High availability and disaster recovery

IBM Watson® Discovery is highly available in all IBM Cloud® regions where Discovery is offered. However, recovering from potential disasters that affect an entire region requires planning and preparation.

IBM Cloud

This information applies only to managed deployments.

You are responsible for understanding your customization and usage of the service. You are also responsible for being ready to re-create an instance of the service in a new region and to restore your data in any region. See How do I ensure zero downtime? for more information.

High availability

IBM Watson® Discovery supports high availability with no single point of failure. The service achieves high availability automatically and transparently by using the multi-zone region (MZR) feature provided by IBM Cloud.

IBM Cloud enables multiple zones that do not share a single point of failure within a single location. It also provides automatic load balancing across the zones within a region.

Disaster recovery

Disaster recovery can become an issue if an IBM Cloud region experiences a significant failure that includes the potential loss of data. Because MZR is not available in all regions, wait for IBM to bring a region back online if it becomes unavailable. If underlying data services are compromised by the failure, also wait for IBM to restore those data services.

If a catastrophic failure occurs, IBM might not be able to recover data from database backups. In this case, you need to restore your data to return your service instance to its most recent state. You can restore the data to the same or to a different region.

Your disaster recovery plan includes knowing, preserving, and being prepared to restore all data that is maintained on IBM Cloud.

Backing up your data in Watson Discovery

You have several methods to back up the data that is stored in IBM Watson® Discovery. You can back up the following data in your disaster recovery plan:

Data as a copy of the source documents
Data that is imported and exported from Discovery

You can back up the resources that are listed in the following table to prevent data loss during disaster recovery.

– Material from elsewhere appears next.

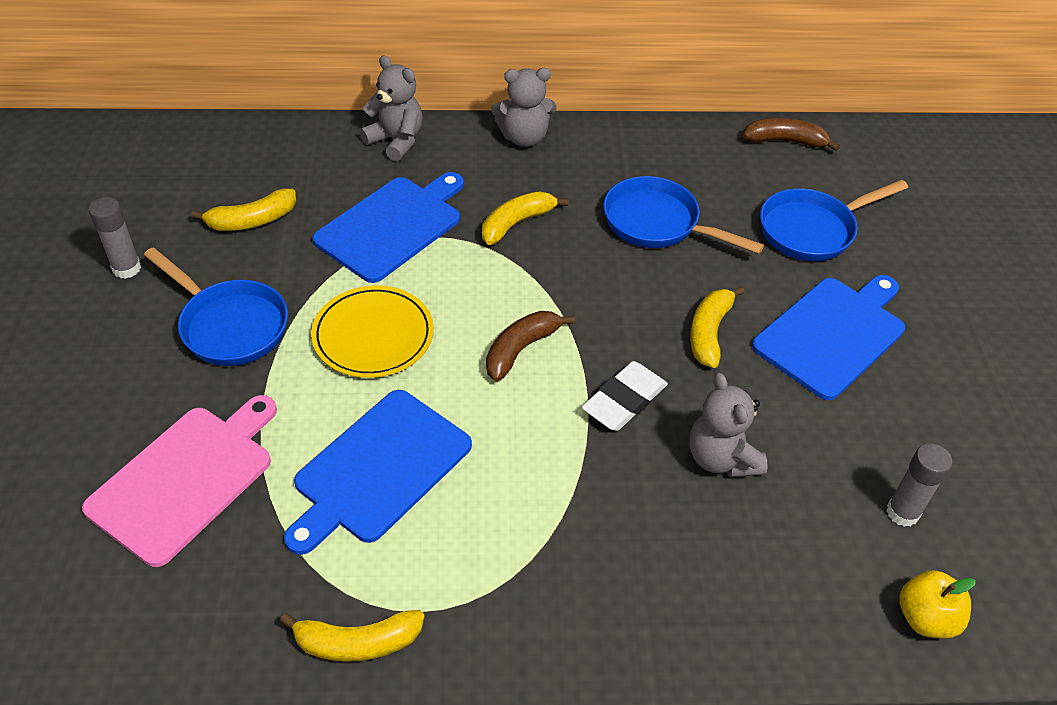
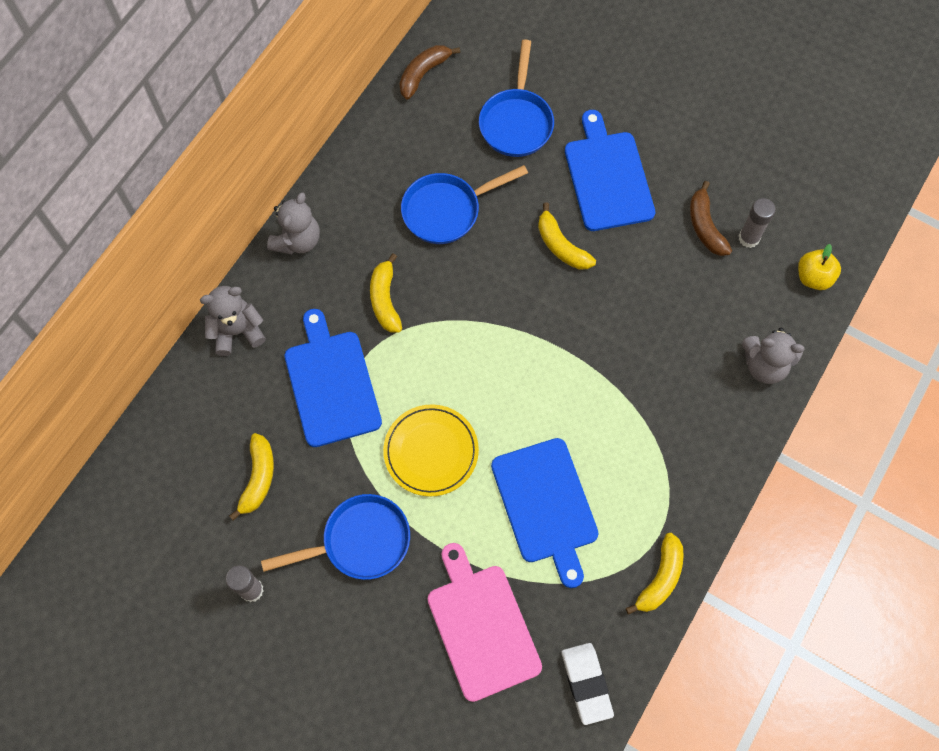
camera: 55 degrees left, 20 degrees up
(521, 349) = (503, 366): brown banana -> brown banana (705, 226)
(624, 400) = (582, 331): white eraser -> white eraser (586, 683)
(721, 458) = (657, 306): grey teddy bear -> grey teddy bear (764, 365)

Resource recovery support details
This table has row and column headers. The row headers identify resources. The column headers identify the different types of recovery support. To understand which recovery methods are supported for a resource, go to the row that describes the resource, and find the column for the recovery method that you are interested in.
Resource	Backup process	UI support for resource download	UI support for resource upload	API support
Uploaded and crawled files	Securely store the backups for all source documents of the ingested data. For more information, see Ingested documents. Preserve the credentials of data sources for recrawling by reconnecting to the original data sources. For more information, see Restoring connections to external data sources. For more information, see Note.	No	No	Download – No Upload - No
Relevancy training data	Download all training queries and examples and save them locally to back up the training data. For more information, see Training data.	No	No	Download – Yes Upload - Yes
Expansion list	Download the expansion lists through API and store them locally to restore the expansion lists. For more information, see Expansion lists.	No	Yes	Download – Yes Upload - Yes
Stop words list	Download the stop words lists through API and store them locally to restore the stop words lists. For more information, see Stop words.	No	Yes	Download – Yes Upload - Yes
Smart Document Understanding user-trained model	Export your models and store them locally to back them up. For more information, see Restoring Smart Document Understanding models.	Yes	Yes	Download - No Upload - No
Text classifier enrichment	Back up the .csv files of the classifier and store them locally. For more information, see Text classifier.	No	Yes	Upload - No Download - No
Sentence classifier enrichment from sentence labelling	Download the .sc files of the sentence classifier models you created from the sentence labelling UI. For more information, see Restoring sentence classifiers.	Yes	Yes	Download - No Upload - No
Document classifier enrichment	Back up the .csv files of the classifier and store them locally. For more information, see Content Mining application resources.	No	Yes	Download - No Upload - Yes
Dictionary enrichment	Download the .csv files of the dictionaries that you created by using the Discovery UI or Content Mining application. For more information, see Restoring dictionary enrichments. You cannot download the dictionary as CSV files, if you created the dictionary by uploading the CSV files.	Yes	Yes	Download - No Upload - Yes
Entity extractor enrichment	Download the entity extractor models and store them locally to back up the models. For more information, see Restoring entity extractors.	Yes	Yes	Download - No Upload - No
Regular expression enrichment	Keep the terms of the regular expression that you specified in the Discovery UI. For more information, see Regular expressions enrichments. You can create the regular expression enrichment through API, but you cannot download it.	No	Yes	Download - No Upload - Yes
Pattern enrichment	Download the pattern enrichments as .zip files and store them locally. For more information, see Pattern enrichments and Restoring pattern enrichments.	Yes	Yes	Download - No Upload - No
Advanced rules enrichment	Back up the original model files as .zip files and store them locally. For more information, see Advanced rules models enrichment.	No	Yes	Download - No Upload - No
Rule-based models created in Knowledge Studio	Back up the original model files as .pear files and store them locally. For more information, see Use imported ML models to find custom terms.	No	Yes	Download - No Upload - Yes
Machine learning models created in Knowledge Studio	Back up the original model files as .zip files and store them locally. For more information, see Use imported ML models to find custom terms.	No	Yes	Download - No Upload - Yes
IBM Cloud Pak for Data IBM Software Hub Custom UIMA text analysis models	Back up the original model files as .pear files and store them locally. For more information, see Use imported ML models to find custom terms.	No	Yes	Download - No Upload - Yes

You cannot subsequently download files that you add to Discovery because the original files are not stored in Discovery. However, you can retrieve information from the file that is stored in the collection index when the original file is processed. Use the Query API to submit a query that will return a passage from the file of interest, and then check the response body for data from the file. For example, for some file types, text from the original file is stored in the text field.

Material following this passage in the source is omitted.